Le gouvernement espagnol mise sur le gaz de schiste

Le gouvernement espagnol a décidé de tout miser sur la fracturation hydraulique, technique permettant d’extraire du gaz…

… et du pétrole de schiste. Et ce malgré la forte opposition de nombreuses plateformes citoyennes et de la plupart des régions concernées, notamment la Catalogne, qui ne veulent pas de cette technologie contestée.

 

Un bras de fer entre le local et le national

 

Le bras de fer dure depuis presque deux ans. Pour tenter de conter les oppositions  locales, le ministre de l’industrie et de l’énergie, José Manuel Soria, a introduit, fin 2014 plusieurs modifications à la loi sur les hydrocarbures.

 

Plus de 70 permis de recherche ont déjà été autorisés et autant sont  en cours d’instruction.

 

Une  taxe serait prélevée sur l’extraction des hydrocarbures (à hauteur de 8 %) et financerait  les territoires concernés.

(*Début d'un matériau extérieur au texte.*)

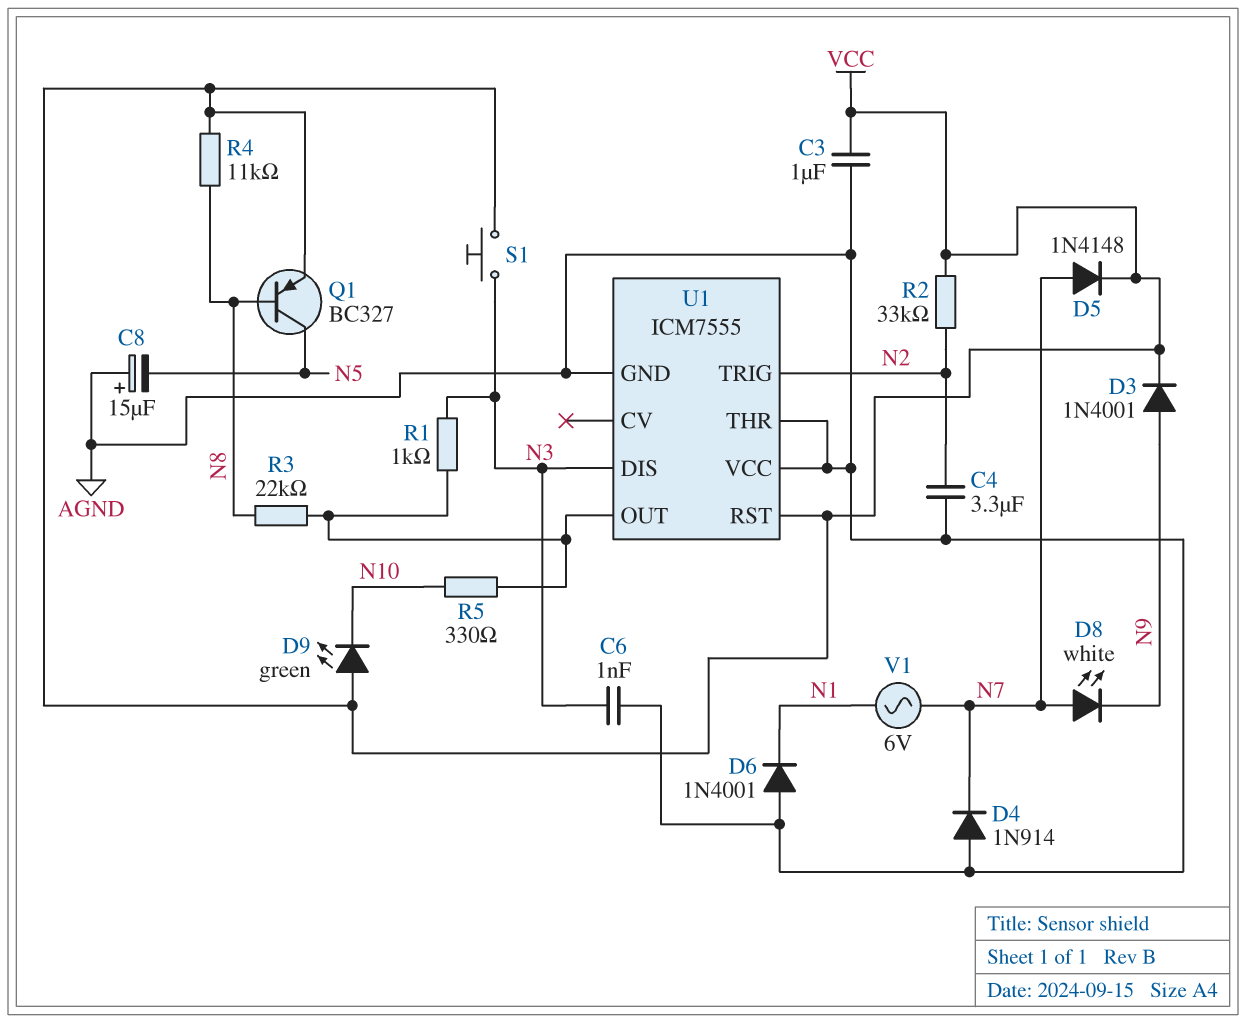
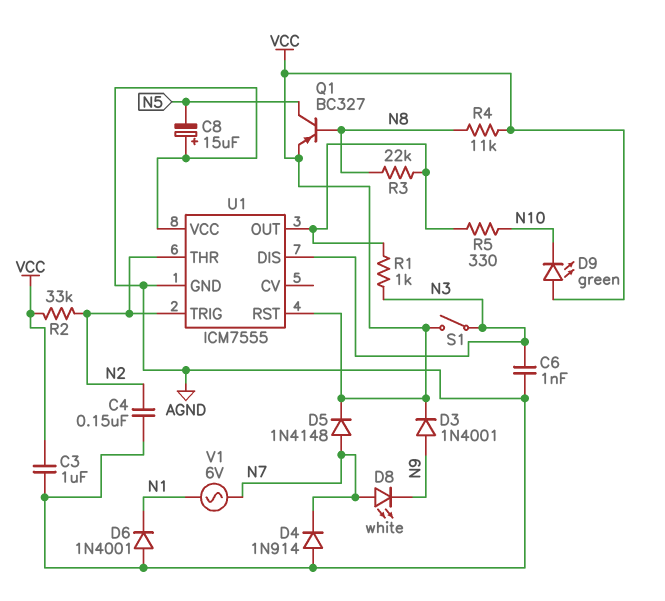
C4: 3.3uF (AGND, N2) -> 150nF (AGND, N2)
S1: button (N3, VCC) -> switch (N3, VCC)
U1 pin THR: AGND -> N2

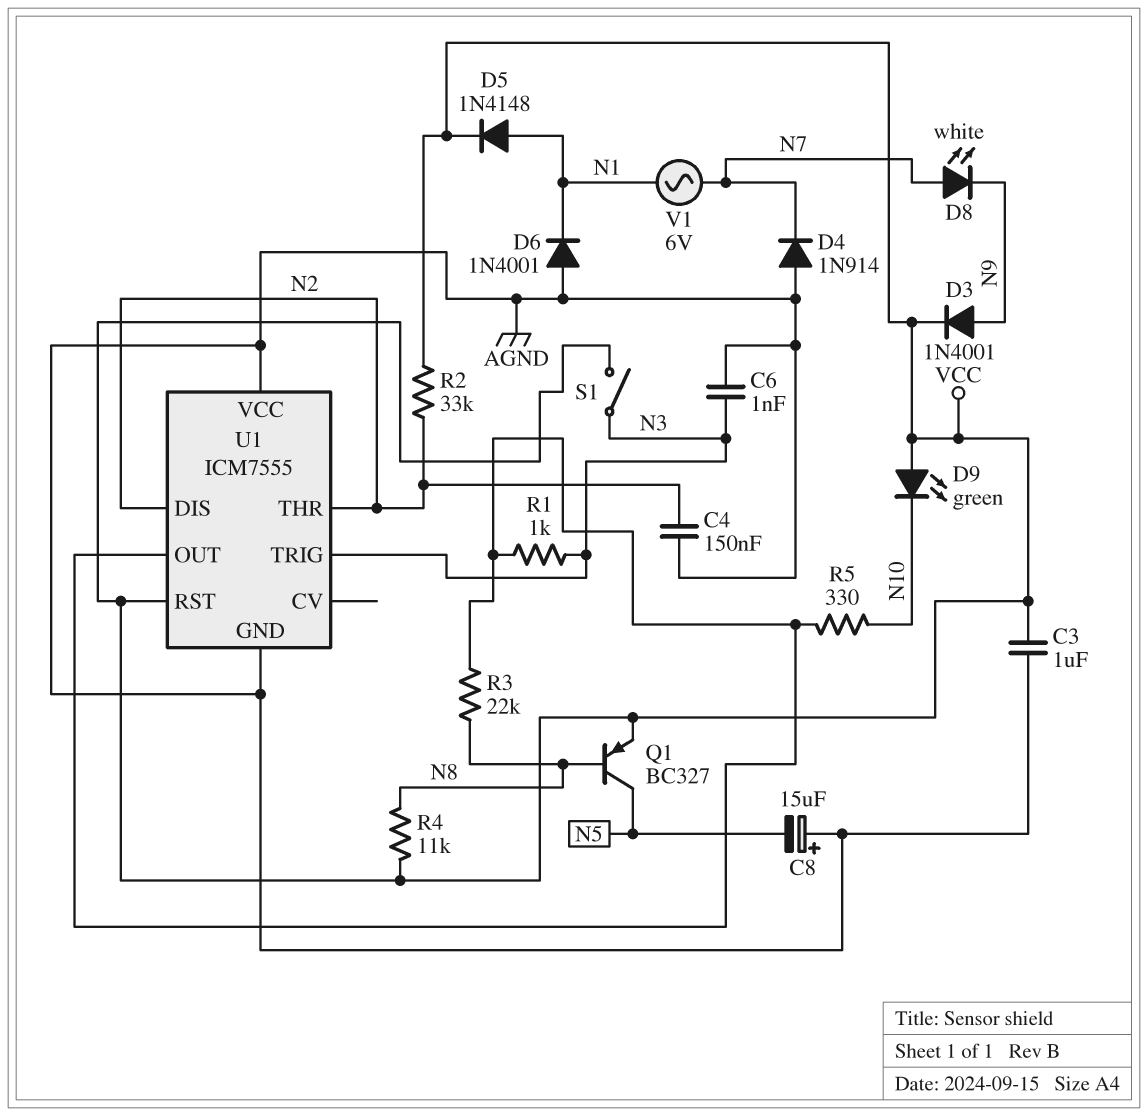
D5: diode 1N4148 (A N7, K VCC) -> diode 1N4148 (A N1, K VCC)
U1 pin DIS: N3 -> N2
U1 pin TRIG: N2 -> N3

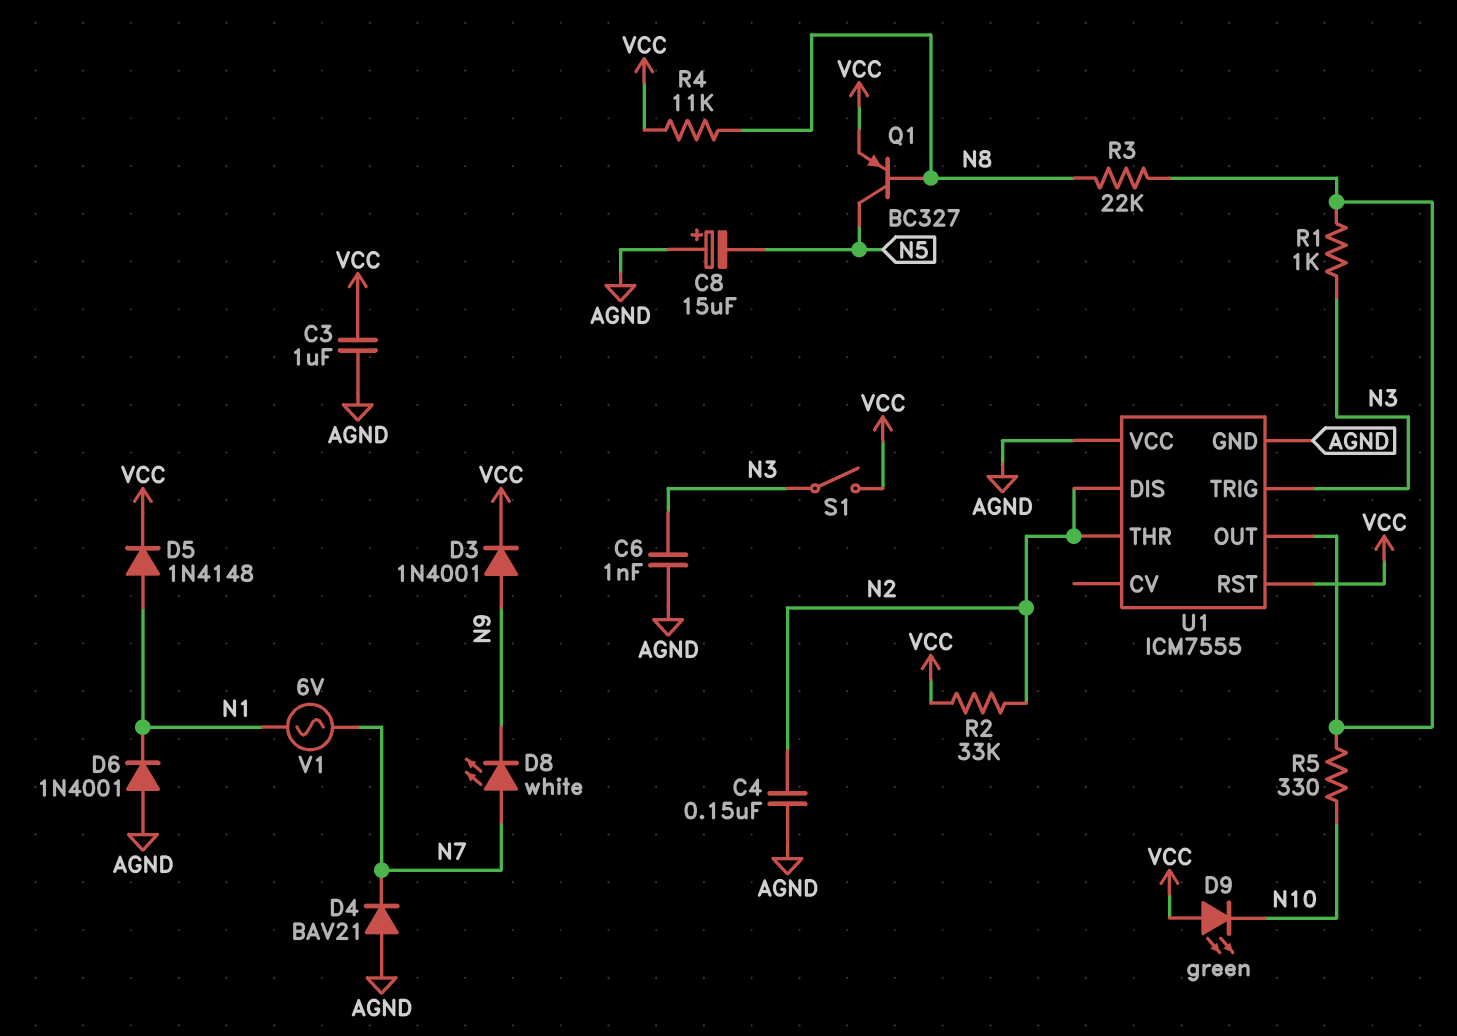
D4: diode 1N914 (A AGND, K N7) -> diode BAV21 (A AGND, K N7)

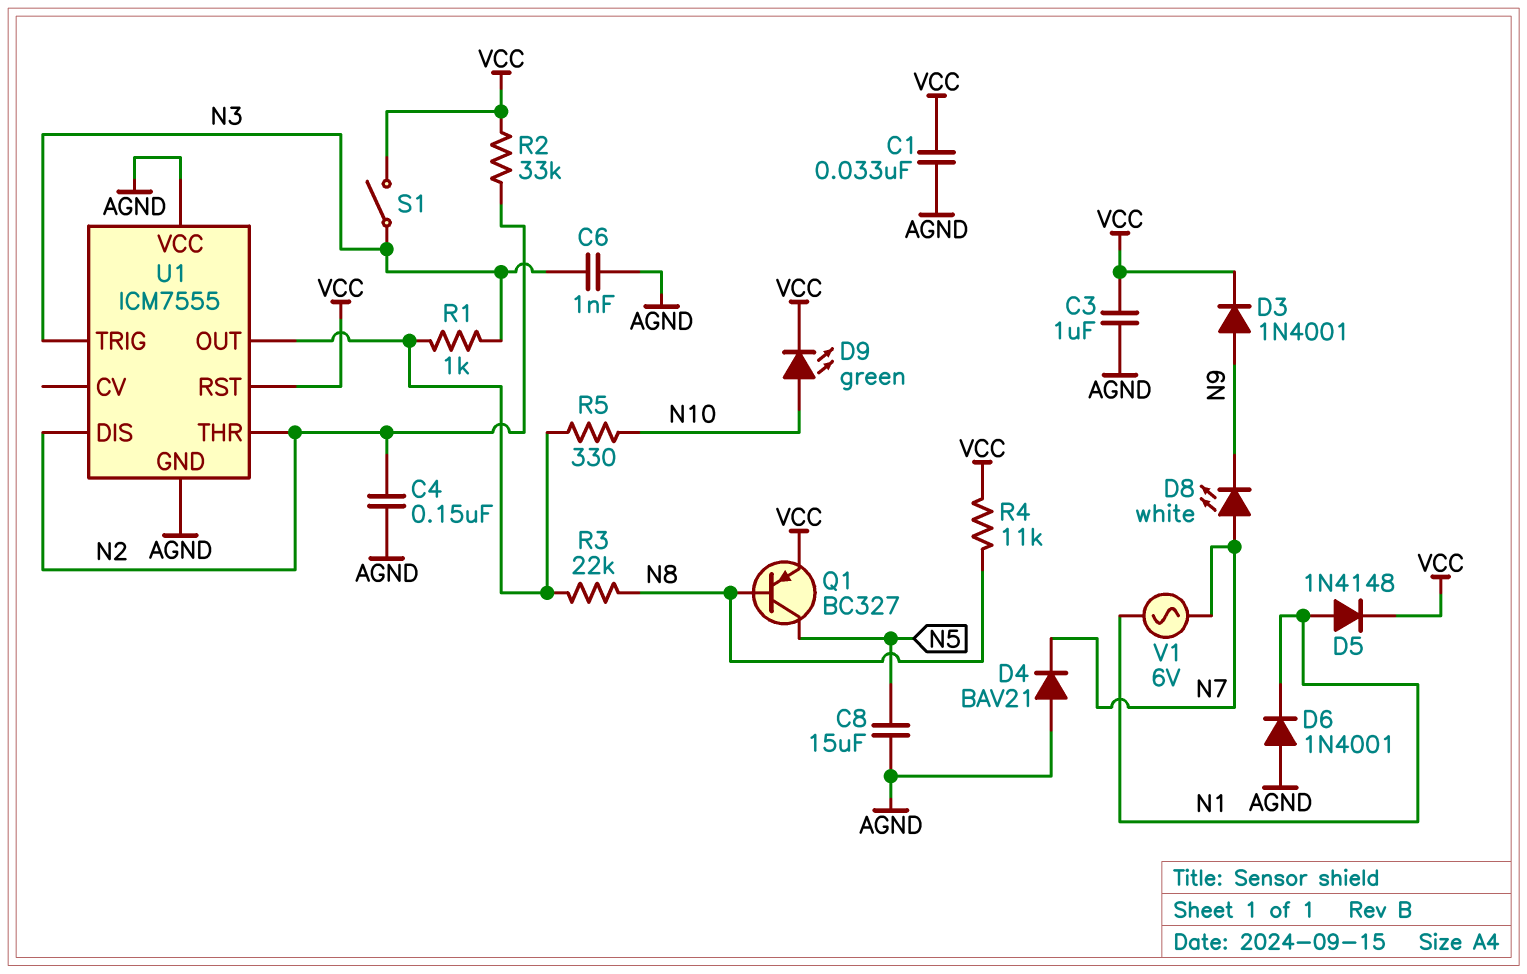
C1: none -> 33nF (AGND, VCC)
C8: 15uF (plus AGND, minus N5) -> 15uF (AGND, N5)
D9: LED green (A VCC, K N10) -> LED green (A N10, K VCC)

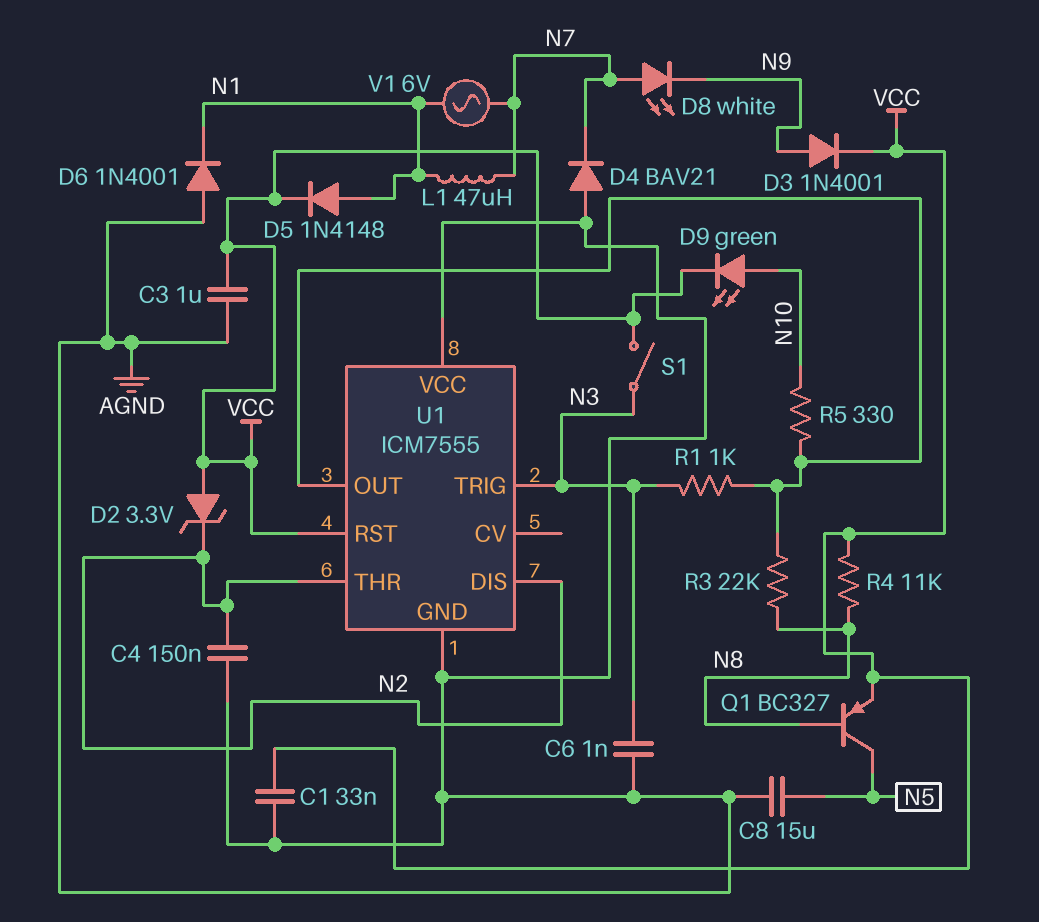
D2: none -> zener 3.3V (A VCC, K N2)
L1: none -> 47uH (N1, N7)
R2: 33k (N2, VCC) -> none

Quant aux propriétaires de l’emprise, ils pourraient retirer une rémunération de l’exploitation à laquelle ils seraient associés.

 

L’Espagne importe 99% de ses besoins en hydrocarbures

 

L’Espagne est  l’un des pays européens, après la Pologne et le Royaume-Uni, les plus favorables à l’exploitation des gaz de schiste.

 

L’enjeu est considérable, car l’Espagne importe 99 % des hydrocarbures dont le pays a besoin. Or un rapport du conseil supérieur des écoles d’ingénieurs de mines de Madrid évalue, même si aucune recherche n’a encore eu lieu,   les réserves de gaz de schiste à quatre décennies de la consommation  du pays.

 

Le rapport de l’Institut de recherches géologiques et minières espagnol (IGME) est moins favorable. Il souligne les risques de contamination des eaux souterraines, de  pollution de l’air  et de mini-séismes.

 

L’opposition des régions et l’instrument de la loi

 

Bien que les régions ne disposent pas de compétence en matière énergétique, elles se mobilisent contre l’Etat.

 

Le gouvernement catalan a modifié la loi sur l’urbanisme pour empêcher toute infrastructure nécessaire à la fracturation hydraulique. En Andalousie, le Parlement envisage un moratoire de deux ans interdisant la fracturation hydraulique. Au Pays basque,  favorable à l’exploitation du gaz de schiste, la mobilisation populaire est forte.